Titus Welliver has come to feel a certain amount of personal ownership of the character Hieronymus “Harry” Bosch, mystery writer Michael Connelly’s popular L.A. homicide detective, who is now the centerpiece of a much-discussed Amazon pilot.
What makes the steely gray-haired actor of “Lost,” “The Good Wife” and “Sons of Anarchy” fame feel such a profound connection? In a morning’s talk about the new venture, the erudite Welliver answers candidly. “I suppose I have my own haunted qualities to a certain degree. I’ve had a bit more than I would care for of personal tragedies in my life. Three of my siblings passed away and my wife died a little over a year ago from cancer, and that effects you, to say the least. It alters the state of your internal being. There’s a lot of that in Bosch.”
It has been a stunning year, a year overflowing in many ways for Welliver. He’s been exceptionally busy, with not only “Bosch” but Gus Van Sant’s recently-released “Promised Land,” starring Matt Damon as a drilling-rights salesman — as well as upcoming roles in “Transformers 4” and a role in Michael Bay’s forthcoming TNT series, “The Last Ship.” With him have been his three children.
“I’m quite proud of my kids. It’s by no means easy to navigate such a devastating loss as they’ve had to navigate — and yet they have. That which fulfills me as a human being is the love of my children and my love of them.”
Taking them with him to assignments “is tricky, but we are, as I say to my kids, we’re cinema gypsies.”
He’s grateful, he says, “they’ve been so malleable, because, you know, it was very disruptive to their summer vactions to go on several different locations. Although because it was ‘Transformers’ there was not a lot of kicking and screaming, I have to say,” he adds, smiling. In fact, the June 27 release “Transformers: Age of Extinction” Welliver says, has given him the kind of cool movie actor cred he’s never had with the three of them before.
“They were very delighted to be sitting on the set of the film. And Michael and Ian Bryce, our producer, were extremely generous in having my kids be there and giving them a wonderful thrill and a ride, just to observe that. It’s not easy for kids eight, 12 and 14 to understand non-disclosure agreements and things, but I was very proud of the fact that although they’re bursting at the buttons to be able to talk about it, none of them have folded under the interrogation of their peers.”
On the front burner for Welliver is Bosch. The immensely popular books have had a long journey to the cameras — some 20 years and different production entities and stars who were interested in making movies of him. The Amazon project is a result of Connelly himself regaining control of rights to his character.
“It’s a new world. It’s a very diffent way of doing things,” Welliver says. “Because of this new business model Amazon has where they’re streaming it for free, the audience watches it and then they grade it — Watch, Grade and Share.

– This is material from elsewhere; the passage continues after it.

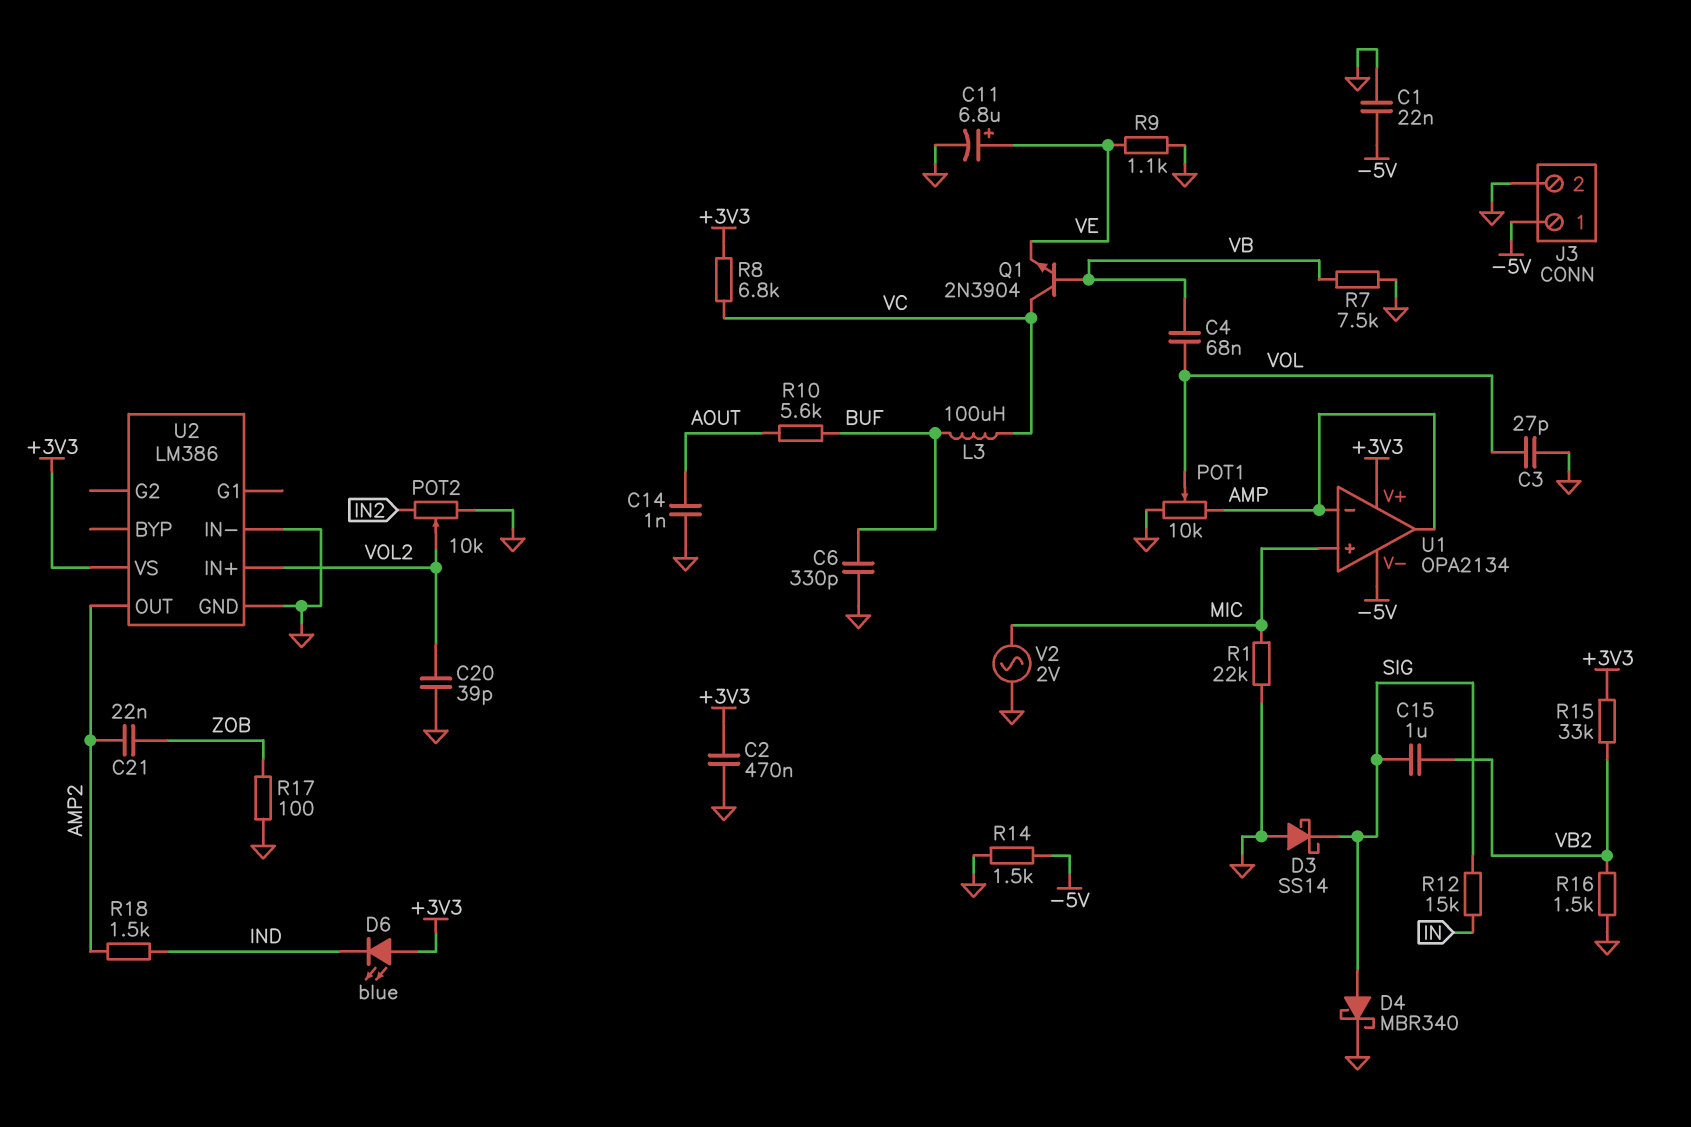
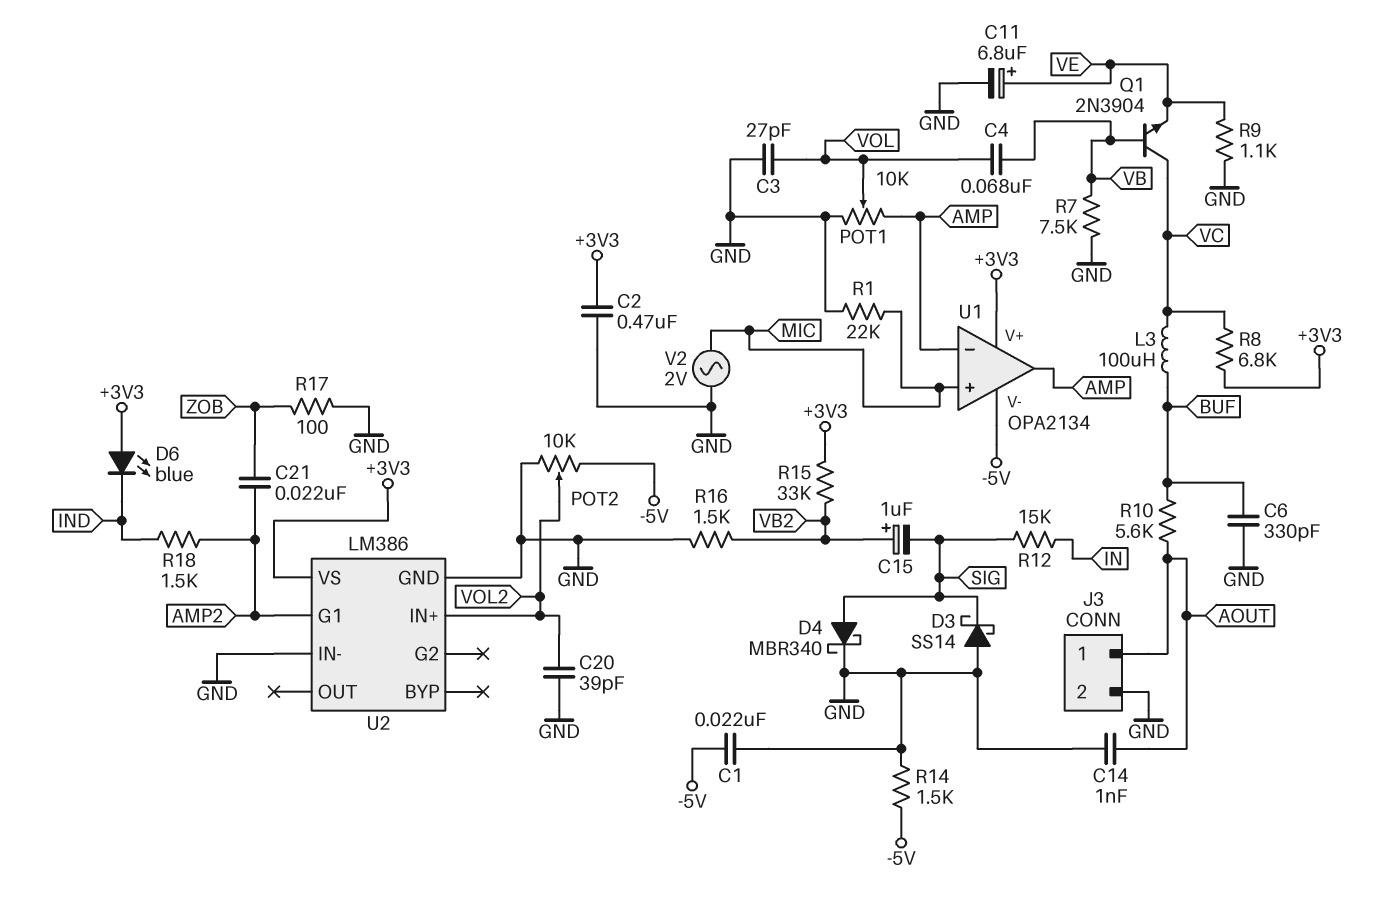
C15: 1uF (SIG, VB2) -> 1uF (plus VB2, minus SIG)
J3 pin 1: -5V -> AOUT
POT2: 10k (GND, IN2, wiper VOL2) -> 10k (-5V, GND, wiper VOL2)
U2 pin G1: none -> AMP2
U2 pin OUT: AMP2 -> none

The audience will be the deciding factor in whether it goes to series. The material is there, because Michael has written so many of the books, but it’s definitely a wait-and-see. My understanding is that thus far the response has been very positive. It’s tricky because when you take an iconic character, you’re not going to please everybody no matter what you do. I’m really hoping that it proves out and is given the opportunity to go to series because it’s a project I’m really, really passionate about and I want to breathe more life into it.”

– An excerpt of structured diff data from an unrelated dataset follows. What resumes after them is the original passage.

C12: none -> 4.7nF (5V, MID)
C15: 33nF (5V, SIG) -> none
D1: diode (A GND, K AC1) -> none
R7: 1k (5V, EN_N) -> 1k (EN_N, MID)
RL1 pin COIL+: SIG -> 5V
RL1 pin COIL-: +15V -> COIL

Welliver likes the fact Connelly was on set and guiding the proceedings. “So many times, films and TV move so far from beloved source material that they lose what was magnetic about it for the audience,” he finds.
Is he tracking responses in real time? “I’m a little bit in the camp of ignorance is bliss. for me, it’s like reading reviews,” Welliver says. “You get a swelled head or a broken heart and neither state is desirable.”
The pilot is a combination of the books “Concrete Blond” and “City of Bones.”
“Michael gave me all the books which was a tremendous gift,” says Welliver, who had only read one of the series before the job came his way. “I’m now a fan that goes beyond my homework. I love the books, and I get why the audience likes this character so much. He’s not a guy with a white hat. There are very many different shades to this character. He’s very, very complex. He’s kind of thequintessential anti-hero, a broken guy to a certain extent. He has this incredible moral compass, that makes him very interesting to play.
“I allowed my eight-year-old daughter — she’s no stranger to bad language, I’m slightly ashamed to admit — I let her watch some of the pilot and she said a really interesting thing to me. She said, ‘Well, it’s a little bit scary,’ and then she said, ‘He’s a sad man.’ And I thought, yeah. There’s a sadness and brokenness to Bosh, which I think informs his drive to right these wrongs. He’s really the ultimate advocate for the victims of these crimes. And there’s a kind of poetic beauty to the character. He’s not just that kind of brutish cop who likes to smoke and drink too much and self medicate. There’s a beautiful drive to him.”